Computer Vision 2002 Assignement 5
COMPSCI 775ST Assignment 5

Structured Lighting


Contents
Group Members

    Christian Graf
    Uli Schroeder
    YongTao Zou

Back to Contents

Presentation

  1. Introduction

      The projection of light patterns into a scene is called structured lighting. The light patterns are projected onto objects that lie in the field of view of the camera. Thus a light profile is projected onto the object. The distance of an object to the camera or the location of an object in space can be found through analyzing the light patterns in images. These images are taken at different angles of object rotation. Using this data we can reconstruct the objects' 3D coordinates.

  2. Assignment description

      The assignement is about reconstruction of an object using light stripe projection. A single line is projected on an object. The object is rotated and images are taken at predetermined angles.
      In the assignment we were given 36 pictures (10-degree steps) per object. After calculating the world coordinates of the object points, we use both projections to 2D planes and an interactive VRML representation to visualize the results.

      Structured Lighting
      The introduction provides the basic idea about the approach.

      Structured lighting methods can be regarded as modification of static binocular stereo. One of the cameras is replaced by a light source which projects the light pattern into the scene. The correspondence problem from stereo vision does not exist anymore since the triangulation is carried out by intersecting the optical axis (camera) and the light source direction. These both are well defined mathematical constructs: rays (light beams) and planes (light strips). For the sake of simplicity the light rays and planes are modelled by straight lines and plane equations.

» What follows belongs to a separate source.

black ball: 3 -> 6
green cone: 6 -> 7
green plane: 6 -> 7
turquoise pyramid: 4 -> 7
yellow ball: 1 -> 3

Hence the diameter or thickness of the projected light patterns is normally not part of the mathematical models.

      Other 3D shape recovery methods assumed less complex requirements for image aquisation. The solution was found by analyzing theoretical, mathematical, and algorithmical issues. Structured lighting simplifies the task by increasing the engineering prerequisites, hence the complexity of surface reconstruction is shifted to another level in structured lighting. The active manipulation of the scene by using light patterns simplifies the 3D reconstruction task enormously. This is underlined by the fact, that position, and orientation can be changed or remain static during the image acquisation process. The lecture book claims that even the shape of the light patterns may change but we can't see how the reconstruction process should be carried out then. All the preprocessing is done with one specefic light pattern, how would the system handle a sudden change in the pattern. That's an open question for us.

      The 3D coordinates of the scene points in the images are recovered by assuming a known image aquisation geometry and using triangulation. The methods of 3D object aquisation using structered lighting can be divided into methods which use simple geometric light patterns (light spots, light stripes) and methods which are bases on spatial and/or temporal coding of light patterns. In this assigment we focus on the the first type of techniques, in particular light stripes (light planes).

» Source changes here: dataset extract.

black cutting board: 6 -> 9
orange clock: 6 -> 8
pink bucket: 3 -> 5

      Single light plane approach:
      The idea is to intersect the projection ray of the examined image point with the light plane. The intersection of the light plane with the object surface is visible as a light stripe in the image. Therefore, a larger set of depth values can be recovered from a single image which results in faster reconstruction compared to the single spot technique. The distance value for every column stays the same and can be stored in a look-up table (LUT). But before that is done, a calibration step has to be performed. For simplicity let's assume, that the basic geometric calibration (camera,...) has already been done. The Calibration of the Light Plane System is done with respect to the light projector's coordinate system. The optical axis of the camera passes through the origin of the light projector's coordinate system. The initial position of the calibration plane is choses such that the light profile coincides with the middle column of the image. The ray to the border point of the image which hits the light plane the first determines the minimal z-value, the corresponding point at the other side determines the maximal z-value which can be found in that scene. All other points are found by the LUT in the following way.

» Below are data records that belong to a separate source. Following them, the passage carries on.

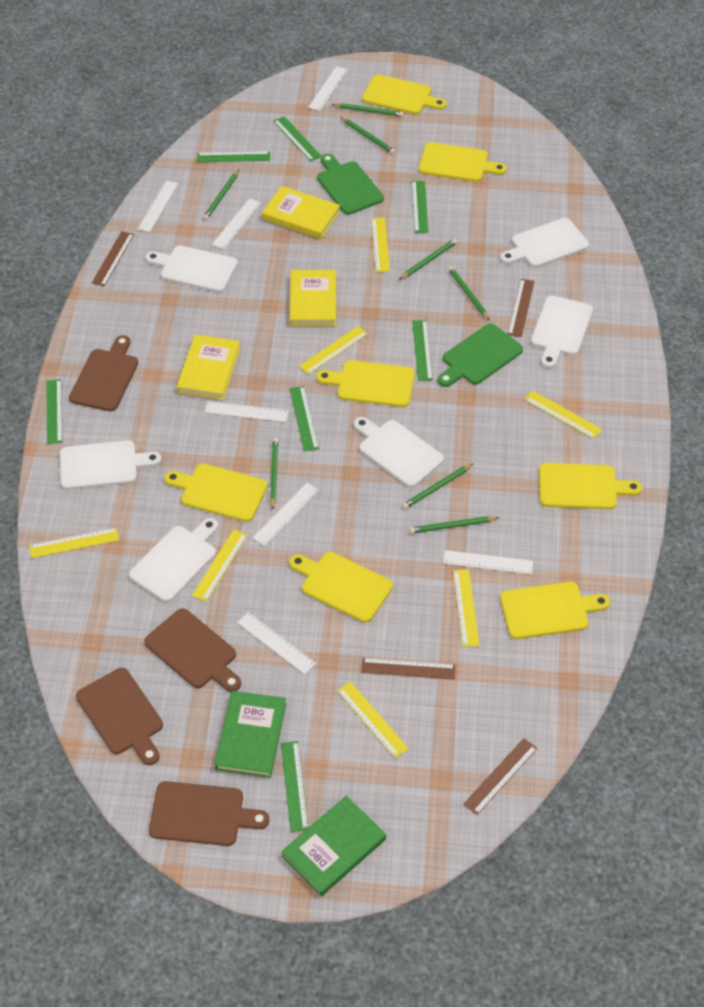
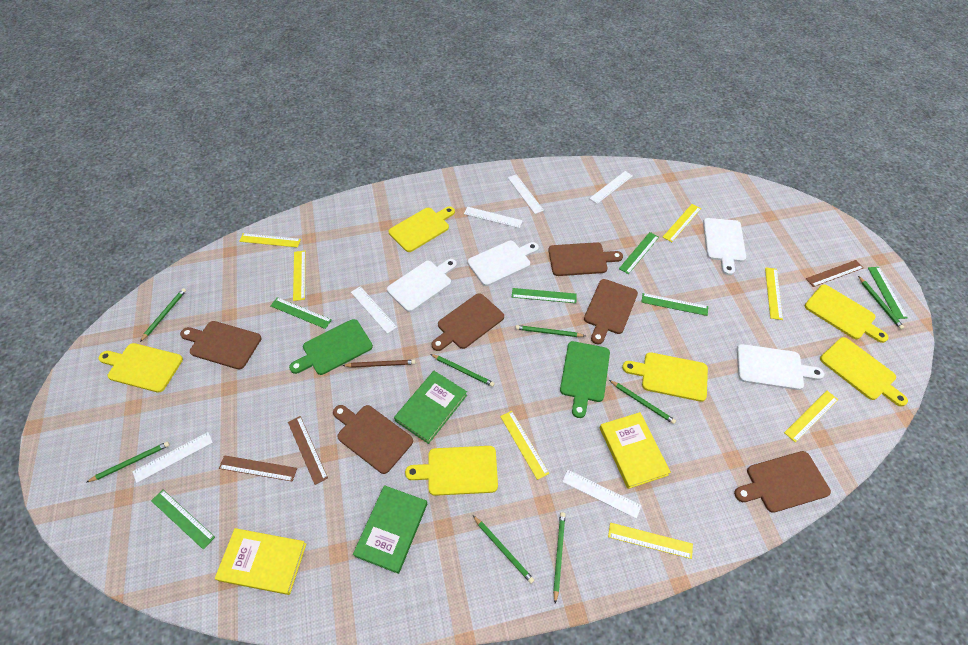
brown cutting board: 4 -> 6
brown pencil: 0 -> 1
brown ruler: 4 -> 3
green ruler: 7 -> 6
white cutting board: 6 -> 4
white ruler: 7 -> 6
yellow book: 3 -> 2
yellow cutting board: 7 -> 6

      Preparing the LUT, extracting the light profile and calculating the depth values
      We were given five calibplane images. The z-value of each image was also given. The problem is, that in real world experiments the light stripe is normally not just one pixel wide. This observation has a technical reason (thickness of laser is predefined) and a geometrical one (non-90degree angle between light and camera, non-90degree angle between normal of light plane and surface normal). Thus the light stripe forms a so called light profile which has an energy distribution similiar to an inverse quadratic polynomial. As we are interested in the point with the most brightness we have to search for it. This is done in beginning of the calibration step:
      The plane is centered at the point, where the cameras' optical axis and the axis of the light source intersect. Then the plane is moved in negative and positive direction along the optical axis of the camera. The light stripe moves linearly to the right or left with respect to the direction of the movement. Because of the linear movement of the stripe we can use the formula from the notes: z=ax+by+c (we can reduce y because the light plane is perpendicular to xz-plane), so we have five equations for z=ax+b. Then the a, b values are calculated. The formula of light strip plane shows the relationship between the x (image) and z (world). We build up the table according to the corresponding zx-value.

      Reconstruction
      Fist of all we parse all input pictures and search the maximum of the light stripes that occur in the picture. This is necessary because the stripe won't have a width of only 1 pixel. It will appear with different width, depending on the material and the angle between the camera and the light source. All pixels that belong to a stripe and that are not maximal are set to zero, thus getting the discrete coordinates of the points where the light has hit the object.
      After that we go through each single pixel of the 36 images. We pick the pixels we are interested in (the highlighted ones). We can generate the z-value when we refer to the x-value in the LUT. X (world) and z (world) can be computed by rotating the point by the according angle.
      We use two ways to indicate the output: One is to project the result to the xy-plane, zy-plane and xz-plane by just setting the third coordinate to zero. Another method is to output the result to a VRML file, which can be explored interactively.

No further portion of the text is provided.